Bour, a tiny village on Vagar, one of 18 islands in the archipelago.

Visit Faroe Islands


She’s not alone. “Many young people are moving back or staying in these really remote villages, because now there are opportunities with tourism,” explains Marta Karadottir, public relations manager for Visit Faroe Islands. Indeed, dispersed tourism has blossomed across the archipelago, which comprises 18 mountainous isles, one of which is uninhabited, situated between Iceland and the Shetland Islands. The tiny nation’s 50,000-or-so inhabitants fall under Danish sovereignty but speak their own language and practice their own customs.


Now, some Faroese are opening their homes and kitchens hoping to share the local experience with visitors. “The only thing you need to do as a traveler is maybe stay a little bit longer, visit places in the outskirts, and go into that beautiful restaurant that’s run by a local farmer,” Karadottir says.


Views from the Northern Islands.

Visit Faroe Islands


Tour operators can help travelers discover these homegrown endeavors. “We really encourage people to get out of the main towns,” says Satu Vanska-Westgarth, co-owner of 50 Degrees North, whose nine-day self-guided driving tours take visitors deep into rural areas. The company builds connections between guests and locals by going the extra mile – securing tickets to traditional music performances held in private houses, for example. “You actually get a feeling of what it is to live there or be a part of that community,” she says. 


To provide an even better sense of community, the Faroes’ latest tourism endeavor, heimablidni (home hospitality), invites travelers into locals’ homes to dine with them for an evening. On Luxury Beyond’s private four-day islands exploration, visitors may opt to try heimablidni: “The locals in the Faroe Islands are very friendly, very open,” explains Kristin Valdimarsdottir, Luxury Beyond’s chief executive for the region. “You’re part of a family experience – you feel that you’ve had a special talk with someone who has shared something of his life.” 


One of her favorite destinations is a small farm, Hanusarstova, just 20 minutes outside the capital city, Torshavn.
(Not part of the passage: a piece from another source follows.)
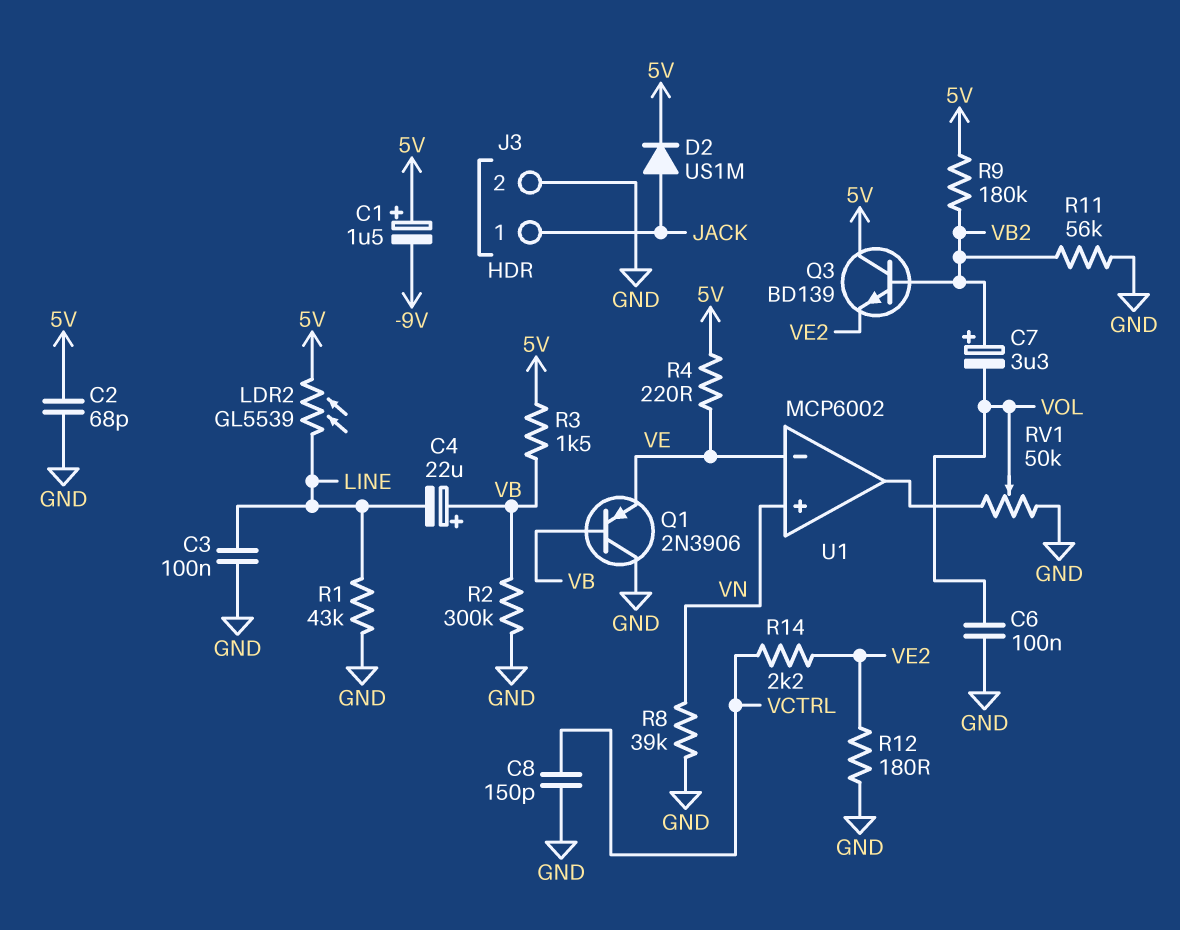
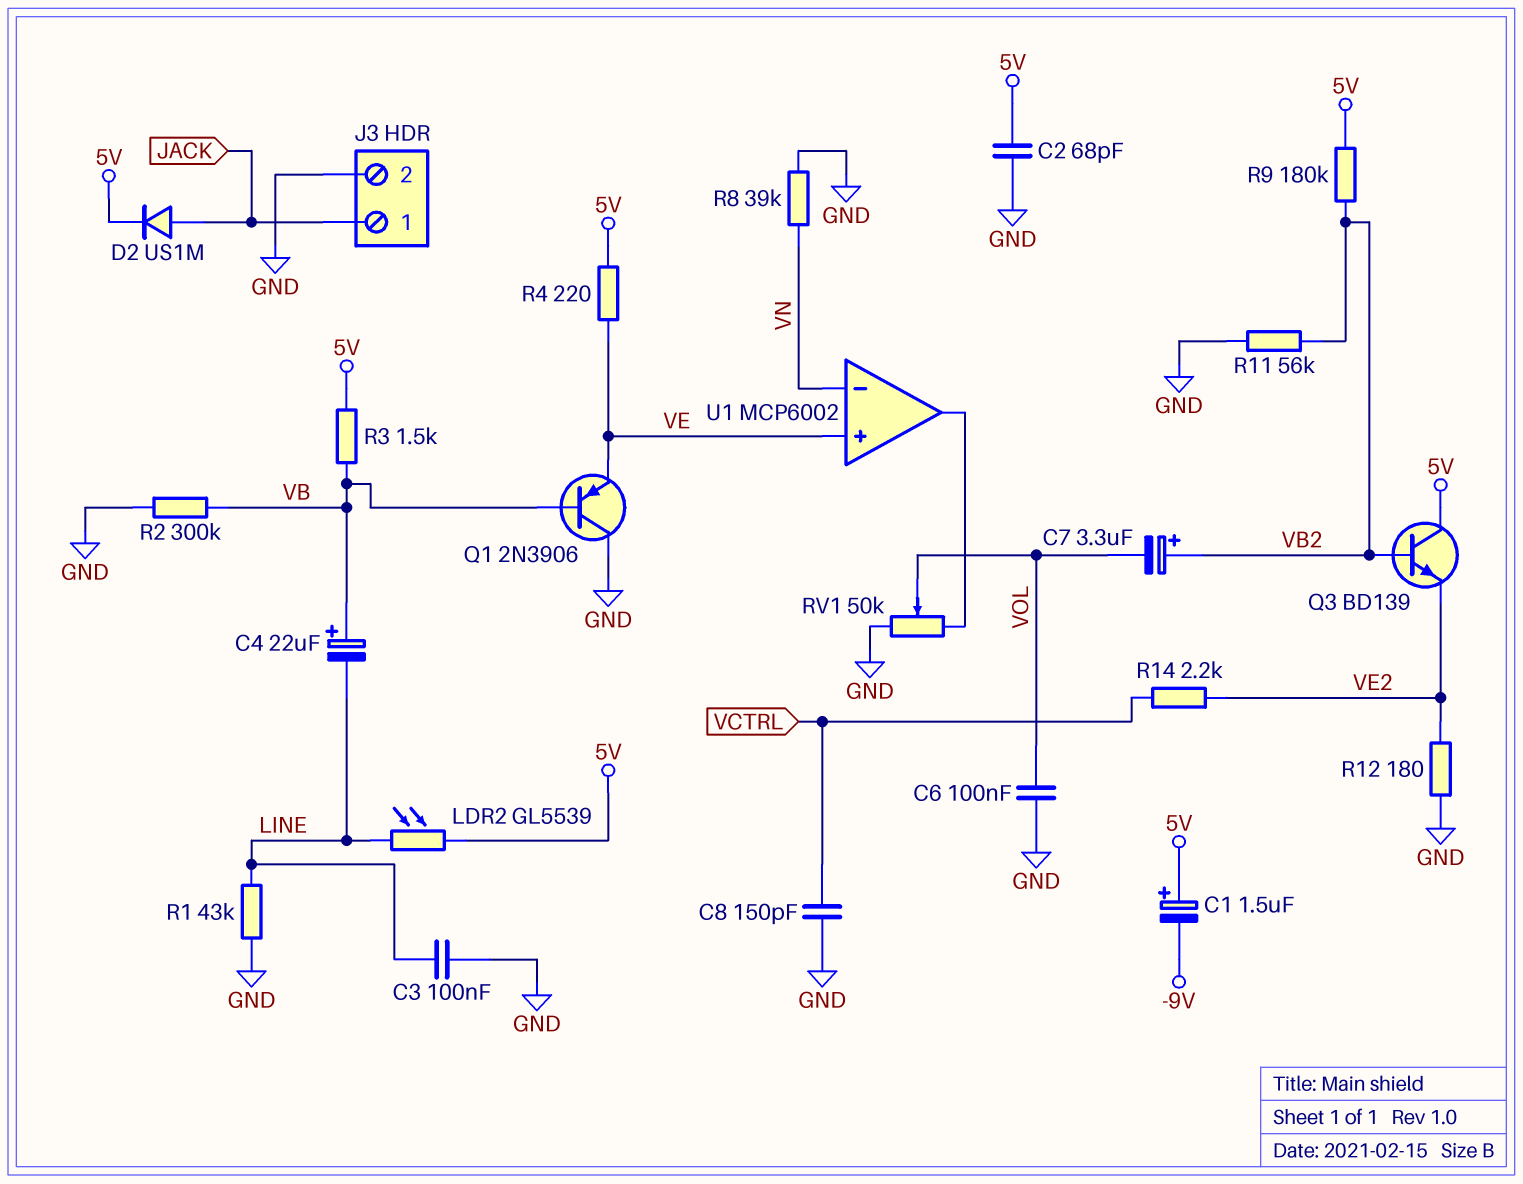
U1 pin in+: VN -> VE
U1 pin in-: VE -> VN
There, Luxury Beyond books private dinners hosted by fifth-generation Faroese farmer Harriet Olafsdottir Av Gordum and her husband, John Petursson Av Gordum, who live in a nineteenth-century house that they renovated.  


Traffic jam in Kalsoy.

Visit Faroe Islands


“They have a small sheep farm, but they couldn’t live just from the sheep,” Valdimarsdottir says, explaining that travelers help make up the difference. Today, sheep graze the family’s sod roof, and chickens wander their yard, which extends to oceanside cliffs. Travelers visit the property, dine with the owners, and occasionally stick around for live music. 


If that level of travel intimacy catches some visitors off guard, insiders see it differently: To them, it’s a way to shield the region from the harms of overtourism. After all, the Faroe Islands’ authenticity is what draws travelers in the first place, says Helga Kristin Oskarsdottir, who crafts bespoke trips for Nordic Luxury. “It’s unique to have this small community with its own language and culture,” she says. “It feels untouched. That’s the beauty of it.”